Sunday, October 15, 2017

What is a good book to start programming a 2D C++ game?



I have a degree in Computer Science and while I was in college, I created a simple 2D game in Game Maker. I would like to recreate this game in C++ as a start to learning how to create games in C++. What would be a good book to start out on programming games in C++ for someone who has a bit of C++ experience (My CS Major classes were taught using Java and I had a class in C++ to learn syntax) and knowing the concepts behind objects, methods, inheritance, etc?


This would be a hobby of mine while I build up experience until I one day could work in the Vide Game Industry.



Answer



Seeing as you were using Game maker, I'm assuming you're on Windows, so jump in at the deep end with the direct-x SDK. The samples provide source code, and also give you a taste of the power available to you. Just because you want to do a 2D game doesn't mean you should stick with a 2D library, at some point you'll probably want to do something the library doesn't implement in itself (shaders or rotations or something random that you just NEED for your project).



SDL -and probably SFML and Cinder- provides a high level "got the basics out of the way" approach to being an engine, so you would have all the power of doing it from scratch (so you could have pixel shaders in SDL), but you'd not learn how things got done. You'd then be doing real C++ inside a helper framework, which will help get stuff done, but won't be a great help in teaching you how to develop games if you're ever going to be working at a game dev company.
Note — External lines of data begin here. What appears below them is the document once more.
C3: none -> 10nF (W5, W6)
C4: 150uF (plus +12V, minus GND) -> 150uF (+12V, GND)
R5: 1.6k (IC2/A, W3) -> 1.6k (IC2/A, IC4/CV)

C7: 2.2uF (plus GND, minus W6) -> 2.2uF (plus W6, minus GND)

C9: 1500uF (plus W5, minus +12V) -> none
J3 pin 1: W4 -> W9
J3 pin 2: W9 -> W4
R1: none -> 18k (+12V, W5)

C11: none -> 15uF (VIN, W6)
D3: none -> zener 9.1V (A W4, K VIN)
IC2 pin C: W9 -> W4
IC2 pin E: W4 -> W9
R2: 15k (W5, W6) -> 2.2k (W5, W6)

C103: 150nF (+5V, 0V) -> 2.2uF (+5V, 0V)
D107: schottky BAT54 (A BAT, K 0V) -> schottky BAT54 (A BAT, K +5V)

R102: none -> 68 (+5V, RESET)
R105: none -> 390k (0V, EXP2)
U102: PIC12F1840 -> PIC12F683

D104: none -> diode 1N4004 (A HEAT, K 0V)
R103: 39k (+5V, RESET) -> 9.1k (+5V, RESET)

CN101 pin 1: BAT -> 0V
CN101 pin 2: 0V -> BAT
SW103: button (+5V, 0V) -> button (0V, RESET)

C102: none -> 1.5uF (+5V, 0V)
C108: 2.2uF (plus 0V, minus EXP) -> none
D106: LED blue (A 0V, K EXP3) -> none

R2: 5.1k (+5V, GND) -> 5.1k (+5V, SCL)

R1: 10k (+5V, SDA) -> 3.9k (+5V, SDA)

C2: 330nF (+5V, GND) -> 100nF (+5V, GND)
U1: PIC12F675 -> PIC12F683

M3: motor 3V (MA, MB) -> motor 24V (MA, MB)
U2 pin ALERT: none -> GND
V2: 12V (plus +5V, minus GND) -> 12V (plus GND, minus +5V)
SDL, SFML, and even Cinder are all clever ways of avoiding learning about the difficult stuff in C++. They normally wrap OpenGL, which is useful to learn if you want to code graphics for non-windows machines, but there's tonnes of resources for getting work done in Direct-X too (probably more as the Windows virus has spread to every corner of the world).


If you don't want to learn the gritty stuff, then fine, but otherwise, don't be afraid to start from a raw Win32 app.


I'd suggest, for comfort, you start out with all the different helper packages you can find, but head towards writing your own rendering engine. Writing an engine is good fun and can provide you with a resource to look back on in your future projects. Nothing creates good code like the wisdom from doing it wrong in the past.